The veterans of gay art would certainly be Gilbert (Proesch) and George (Passmore), a British couple who began in the late sixties as conceptual artists, working collaboratively.  They became famous in 1969 doing their signature performance piece, Singing Sculpture, sometimes for eight hours at a stretch.  Dressed in neat gray suits with their faces bronzed like sculptures, the two initiated their art practice of putting themselves, their faces and bodies and their lives and their English heritage at the center of their art. But these artists also did text and image graphics, using the grid format, which resembled stained glass windows for cathedrals, the Medieval way of telling stories and teaching moral and ethical truths. The audience has watched the duo age over the past forty years from innocent young men to wise old men (still in the same suits) who have made profound comments on the alienating world of their time. As they explained,

Our subject matter is the world. It is pain. Pain. Just to hear the world turning is pain, isn’t it? Totally, every day, every second. Our inspiration is all those people alive today on the planet, the desert, the jungle, the cities. We are interested in the human person, the complexity of life.

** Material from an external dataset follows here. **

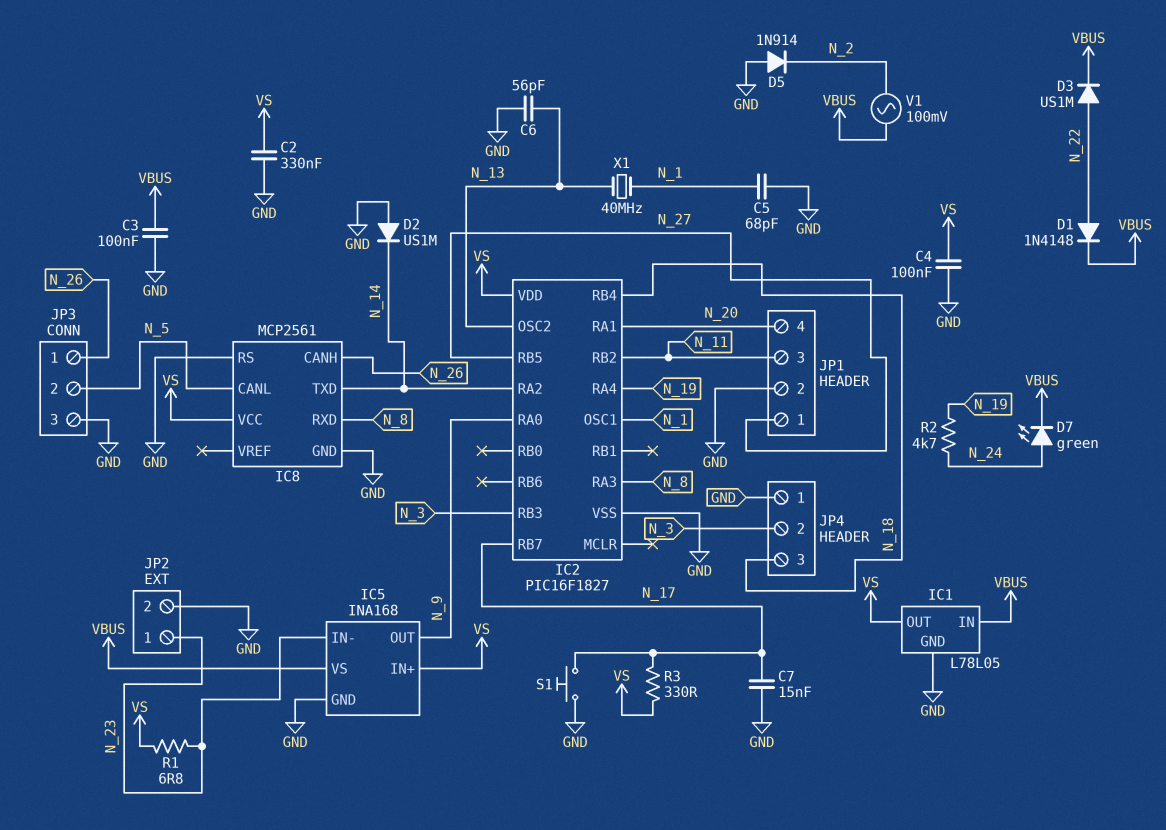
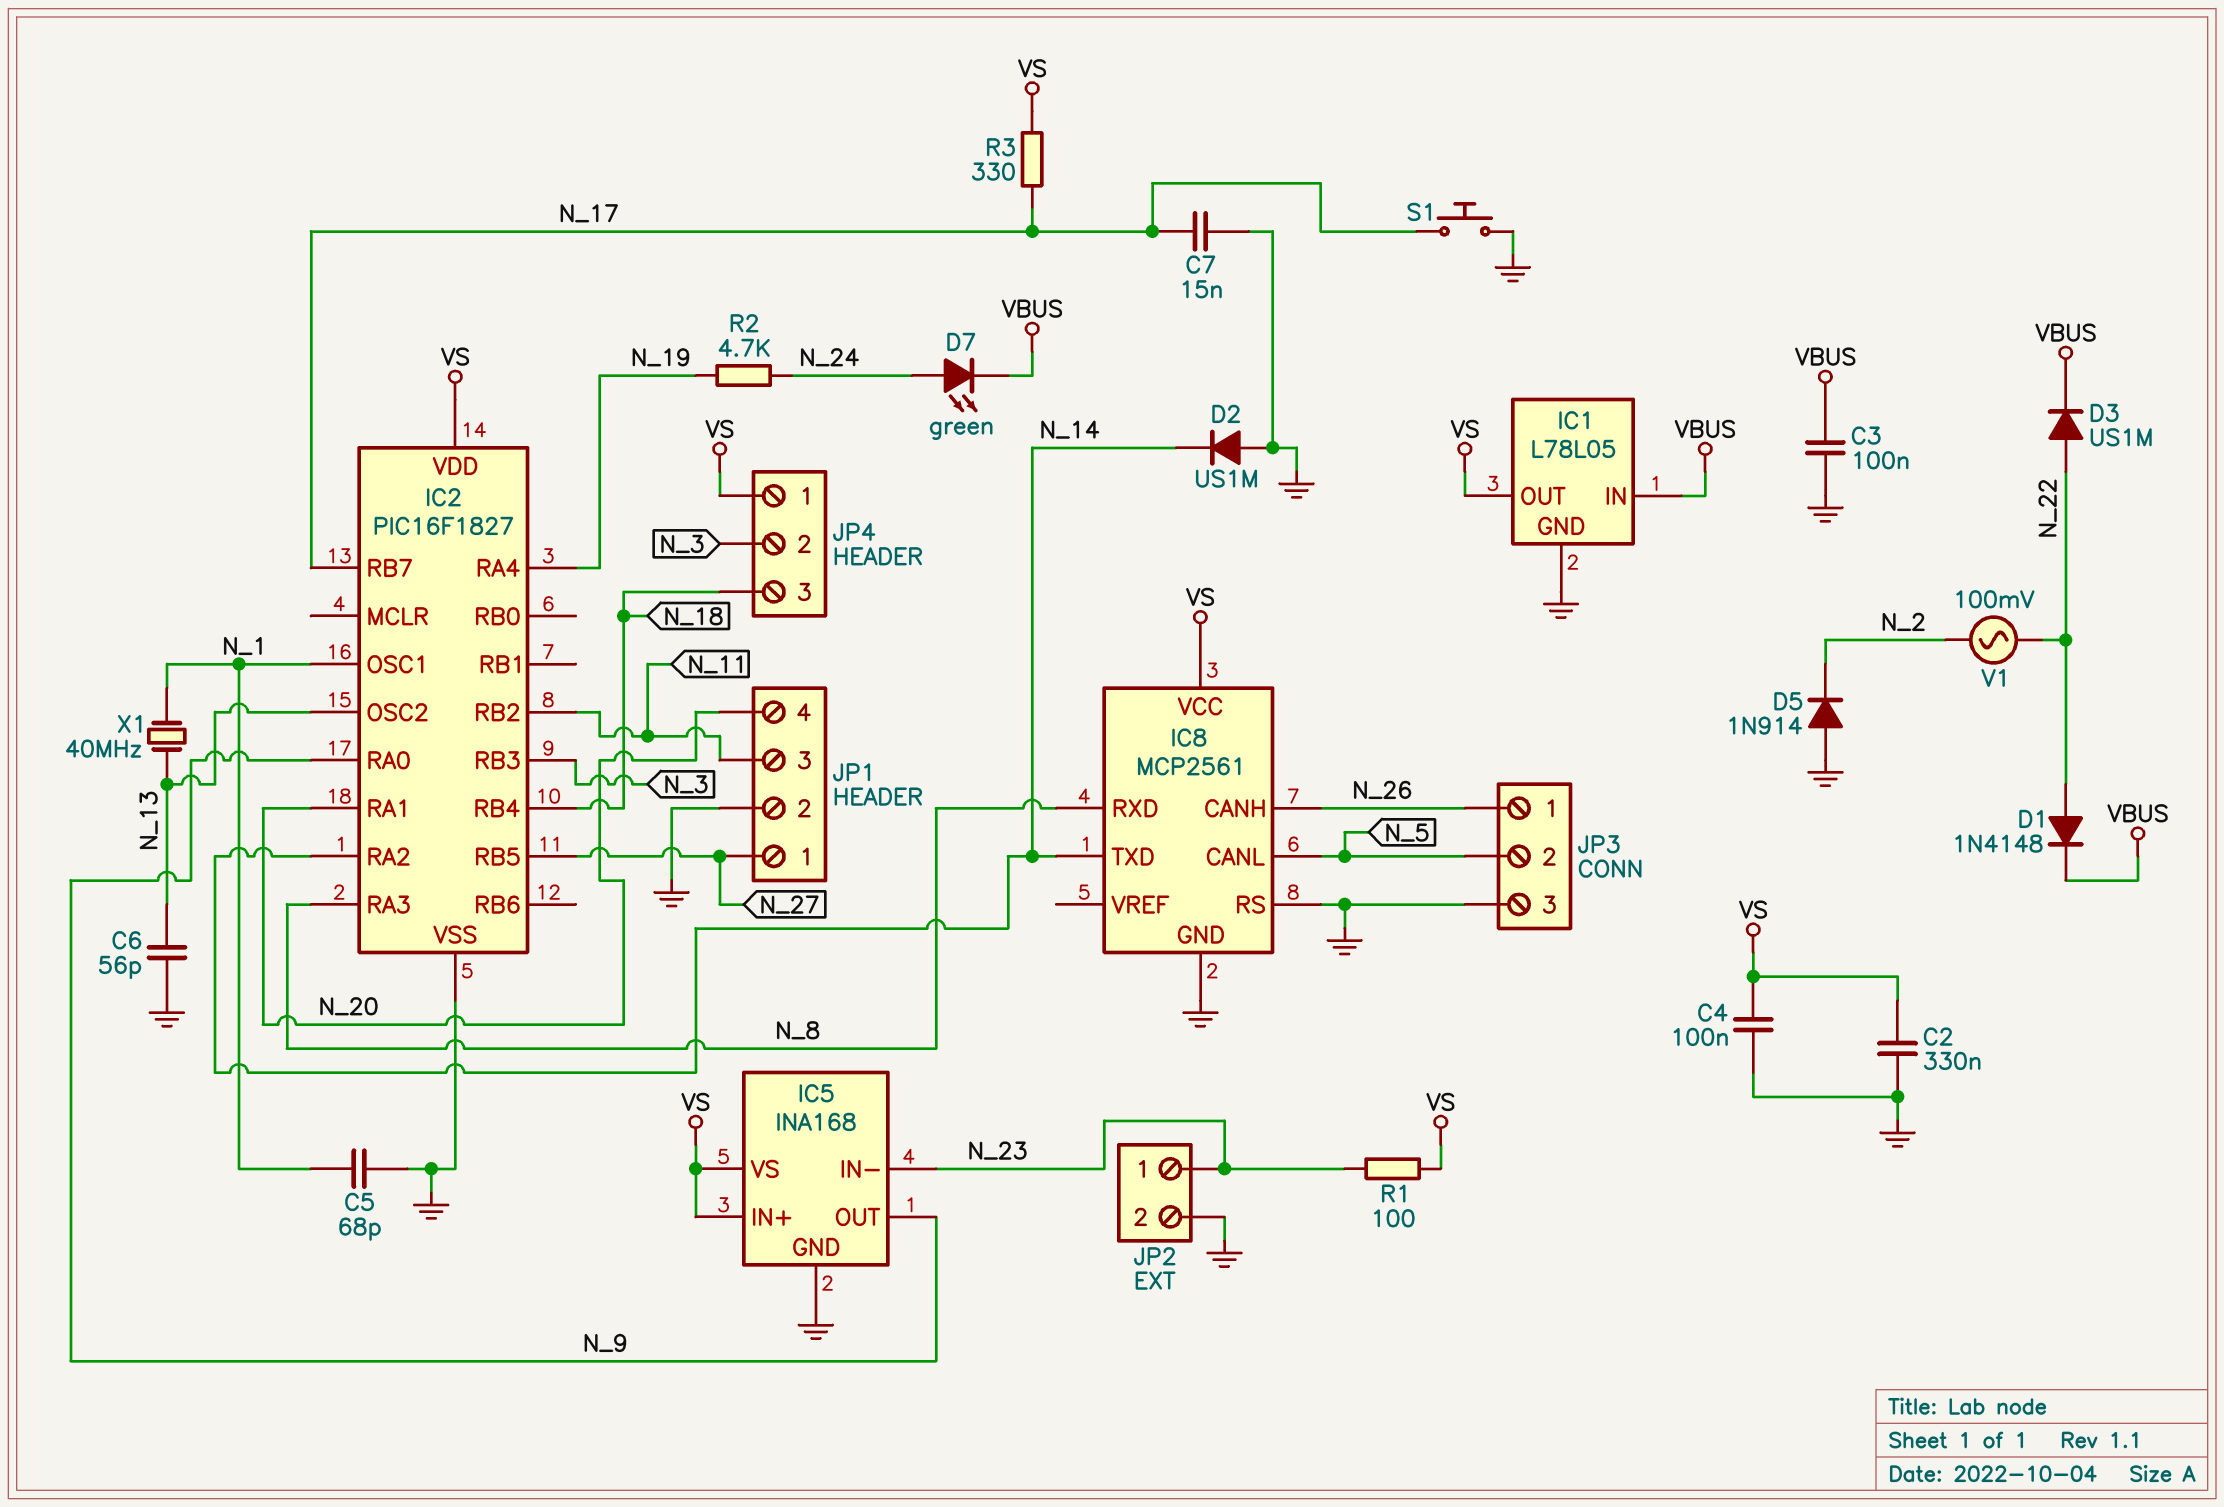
IC5 pin VS: VBUS -> VS
JP4 pin 1: GND -> VS
R1: 6.8 (N_23, VS) -> 100 (N_23, VS)
V1: AC 100mV (N_2, VBUS) -> AC 100mV (N_2, N_22)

Because of the small number of people any one performance could reach, they began to make films, such as, The Nature Of Our Looking (edition 4), 1970, Gordon’s Makes Us Drunk (edition 25), 1972, In The Bush (edition 25), 1972, and Portrait Of The Artists As Young Men(edition 25), 1972. As the pair became more famous, films about them proliferated: The Red Sculpture 1975, The World of Gilbert and George  (1981), Gilbert & George, The Singing Sculpture (1991),  Gilbert and George: Daytripping (1992),  Gilbert & George , The South Bank Show (1997) and The Fundamental Gilbert and George (1997) and No Surrender of 2oo7.

Although Conceptual Art tended to be non-political, the couple made art that was pointed and activist, perhaps due to the growing politicization of the gay community.  It has been noted that Gay Liberation was an American movement, but that this movement spread world wide, having the effect of “Americanizing” gay men everywhere.  When the AIDS epidemic began, the art of Gilbert and George, like that of many gay artists, began to focus on queer subject matter.  Being British, these artists were not subjected to the criticisms of the American right wing. Gilbert and George use the phrase “Art for All” to describe their art and work in a single and unchanging format for their two dimensional work: a grid which is imposed over their images.  Now well-dressed and well-mannered middle-aged British gentlemen, the couple  had a show at the DeYoung in San Francisco, winter of 2008, the same year as the film With Gilbert and George, directed by Julian Cole.

If you have found this material useful, please give credit to

Dr. Jeanne S. M. Willette and Art History Unstuffed.   Thank you.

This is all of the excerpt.